- Telegram's CEO has criticized the US government's threats against TikTok.
- Pavel Durov said the precedent it sets could "kill the Internet."
- The US government previously blocked Telegram's billion-dollar cryptocurrency project.
The CEO of Telegram, the chat app with 400 million users, today slammed the US government for its threats to block social media app TikTok, arguing that it could “kill the internet.” He’d know a thing or two about US government intervention—regulators recently thwarted his company’s billion-dollar cryptocurrency play, the Telegram Open Network.
Pavel Durov, the Russian billionaire CEO who is also known for creating Russia’s Facebook doppelganger, VKontakte, said that the US government’s threats to block TikTok are “setting a dangerous precedent that may eventually kill the internet as a truly global network (or what is left of it).”
President Donald Trump has threatened to ban TikTok, a social media network with 800 million users, after branding it a national security threat due to its links to the Chinese Communist Party. The app harvests mountains of data about its users and its parent company, ByteDance, is forced to comply with data requests from the CCP.
To sidestep a ban in the US and elsewhere, ByteDance is trying to sell TikTok. It is currently in negotiations with US software firm Microsoft. If Microsoft buys the app, it will be responsible for data privacy and management.
In his post today, Durov condemned Trump’s threats to ban the app. “The problem with the US-TikTok case is that it legitimises an extortion tactic previously employed only by authoritarian regimes,” he said.
How the US threat to ban TikTok can destroy the Internet https://t.co/vbwRps6N3F
— Pavel Durov (@durov) August 5, 2020
“Authoritarian leaders all over the world are already using the TikTok case as justification in their attempts to carve out a piece of the global internet for themselves. Soon, every big country is likely to use ‘national security’ as a pretext to fracture international tech companies.”
The US government this year caused the collapse of the Telegram Open Network, the blockchain network that Telegram had been building for two years.
The US Securities and Exchange Commission alleged at the start of October—a month the network was due to launch—that Telegram’s $1.7 billion ICO for TON was illegal. The SEC settled with Telegram and the project collapsed in May.

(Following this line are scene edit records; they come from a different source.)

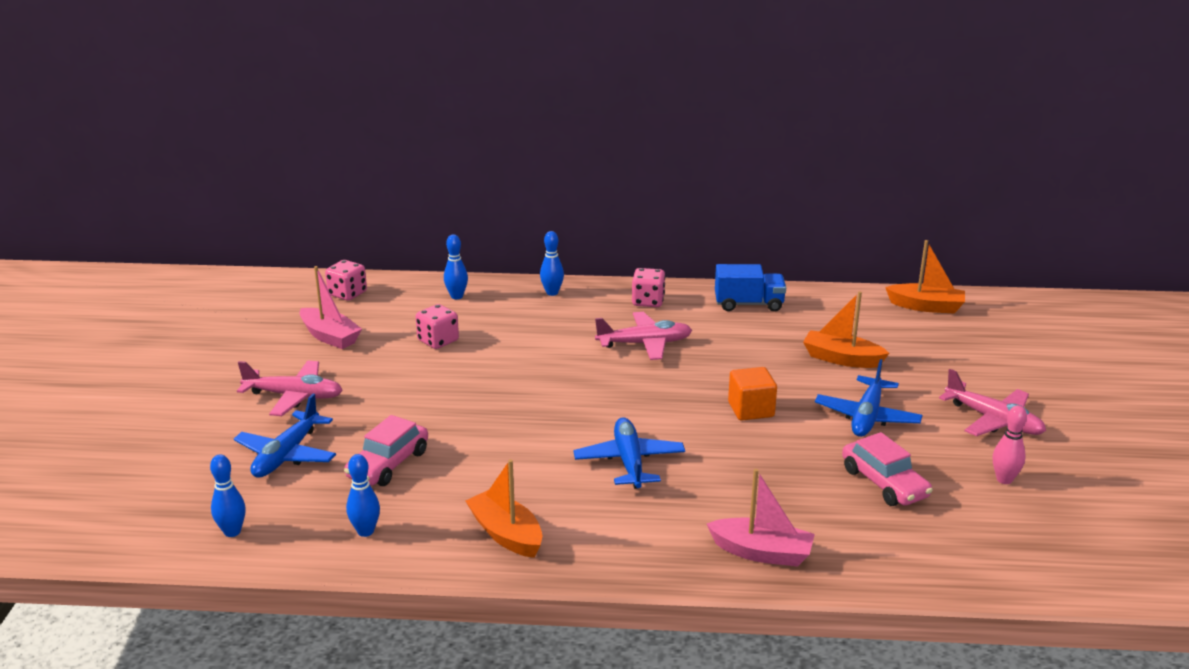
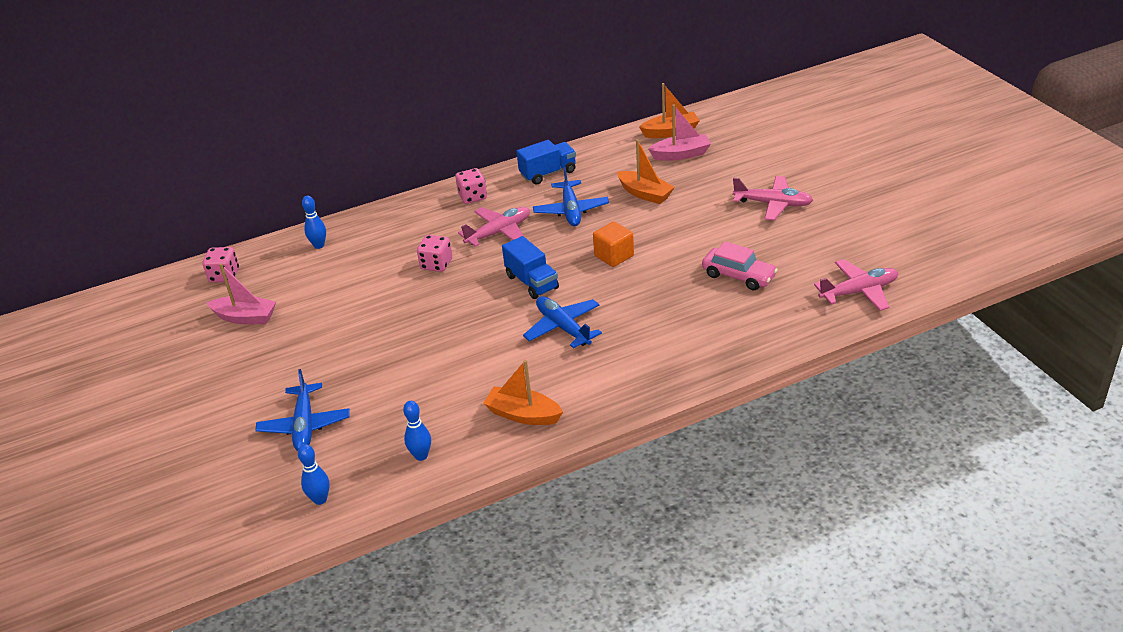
camera: 25 degrees left, 10 degrees up
(294, 396) = (264, 377): pink plane -> pink plane (859, 292)
(388, 464) = (391, 400): pink car -> none
(438, 341) = (338, 288): pink dice -> pink dice (436, 264)
(552, 293) = (393, 215): blue bowling pin -> none
(636, 404) = (532, 282): none -> blue truck
(761, 552) = (700, 355): pink boat -> pink boat (681, 154)
(842, 359) = (645, 194): orange boat -> orange boat turned 135 degrees counterclockwise
(867, 417) = (693, 232): blue plane -> blue plane (571, 210)
(1004, 479) = (807, 244): pink bowling pin -> none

Telegram’s abandonment of TON raises questions about how the company will keep funding its messenger app, which operates without advertisements. The $1.7 billion ICO would have kept the network running for many years to come; it had previously relied on the reserves of Durov’s VKontakte billions.
Russian trader and analyst Kirill Promzin said that Durov is planning to sell off Telegram to a Russian buyer, according to Russian news site IKBT. Durov quelled such rumors. 'We are not selling Telegram—neither in part, nor in full. This will always be our position.”

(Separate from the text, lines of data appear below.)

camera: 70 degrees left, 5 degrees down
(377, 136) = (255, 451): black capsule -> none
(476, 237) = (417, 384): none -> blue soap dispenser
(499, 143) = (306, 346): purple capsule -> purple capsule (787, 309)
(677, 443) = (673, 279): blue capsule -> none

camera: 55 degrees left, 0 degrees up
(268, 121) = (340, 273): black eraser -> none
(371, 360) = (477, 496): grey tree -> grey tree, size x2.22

Durov said that he is “proud” that Telegram has “always declined offers to sell our operations in specific countries” when countries threatened them with bans. “My response to those offers has been along the lines of my 2011 middle finger photo [to the Russian government, which had requested that VKontakte hand over data about Ukranian protestors]: we are not in the business of betraying our users.”